Best practices: Precompilation
When you run the Precompiler tool, it gets the markup of all pages, compiles it, and creates an assembly with the precompiled pages. Whenever a page is requested, it is directly loaded from the created assembly. Any change to a page, such as publishing or editing the page template, invalidates its cached compiled assembly. In this case, the page is compiled the next time it is requested and is added to a dynamically generated satellite assembly. On every subsequent request, the page is loaded from this satellite assembly. However, if you make any change to the bin folder of your project, the satellite assembly is deleted. This way, the page compilation process will be repeated on the next request.
Because compilation is slow, the first request of a page that is not in the assembly, generated by the tool, or in the dynamically generated assembly, can take a substantial amount of time. Whenever a page is requested and not found in any of the assemblies, a message is logged in the Trace.log
file. For more information, see Administration: Precompilation log.
You can use this log to check whether the page is loading slowly, because it is not precompiled.
The message contains the page title, the page ID, the culture, and the compilation time.

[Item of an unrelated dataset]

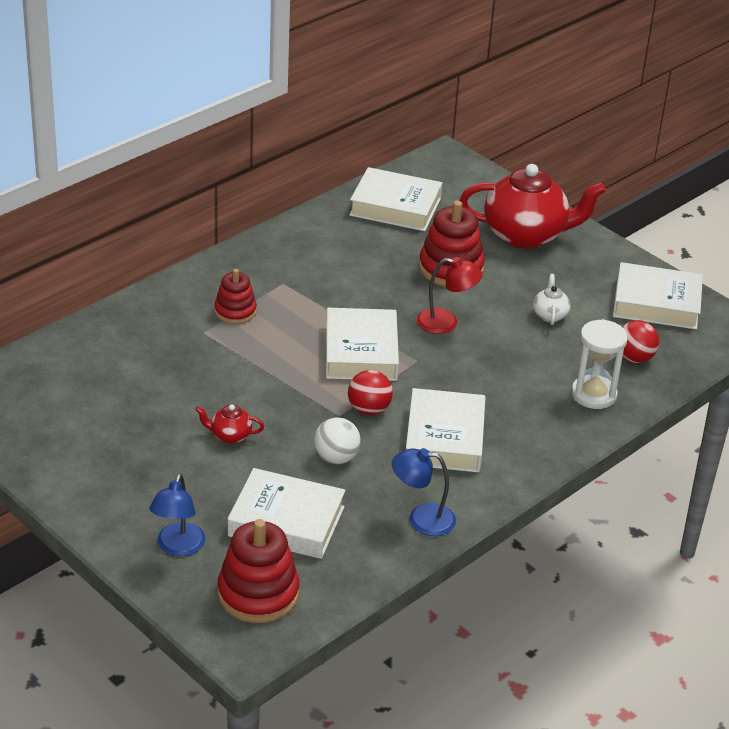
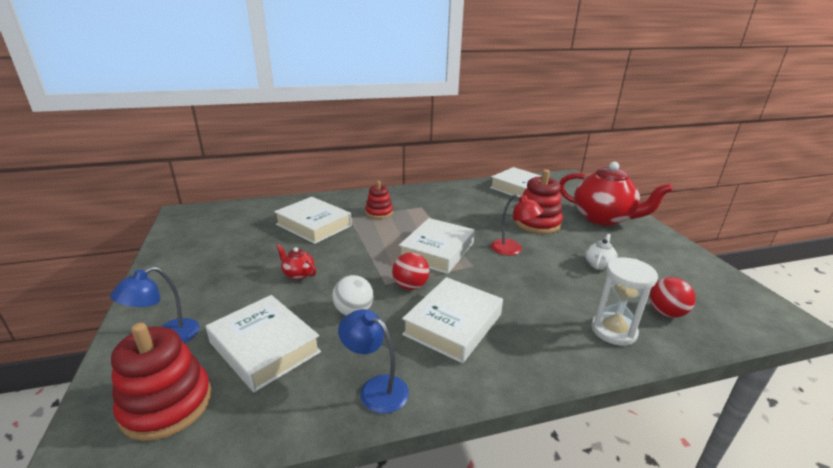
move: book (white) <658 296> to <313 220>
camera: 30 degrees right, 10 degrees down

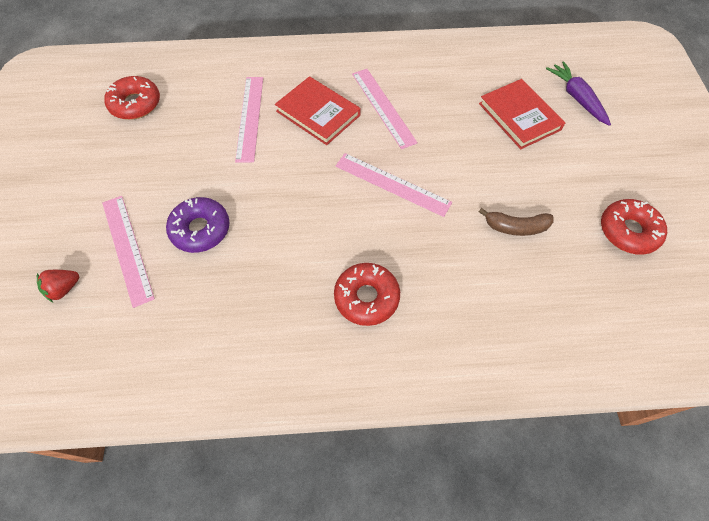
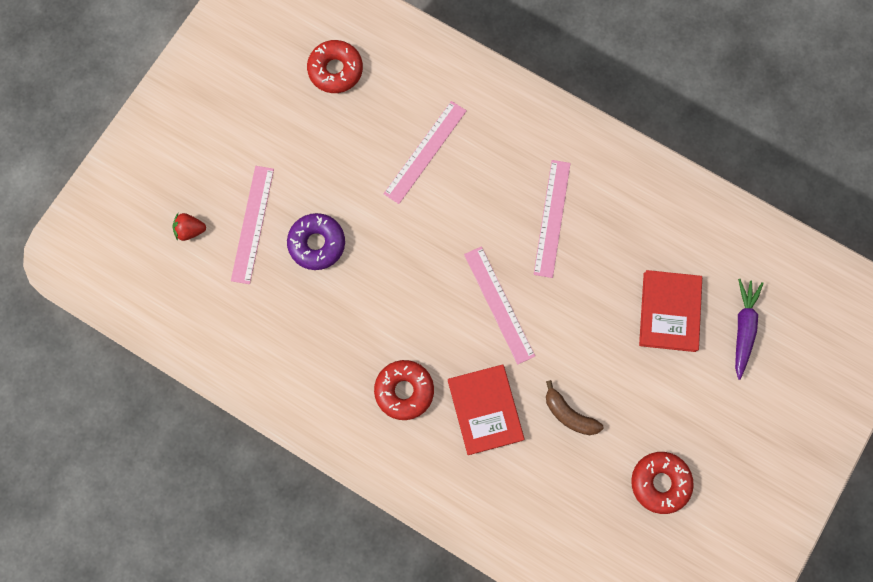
move: book (red) <317 110> to <486 409>
camera: 35 degrees right, 15 degrees up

EXAMPLE: Message: Compiled page Dashboard, ID - "45d368fb-a8a8-4cb0-8929-9f5d2f788882", Culture - "" - 00:00:02.51)
Best practices
Following are some best practices to follow when to take care of the proper precompilation of your pages:
- Always run the tool before deploying to live. Set the URL to point to the live site and the application folder path to the dev directory.
- Act with caution when making a change in the bin folder. You can run the Precompilation tool afterwards.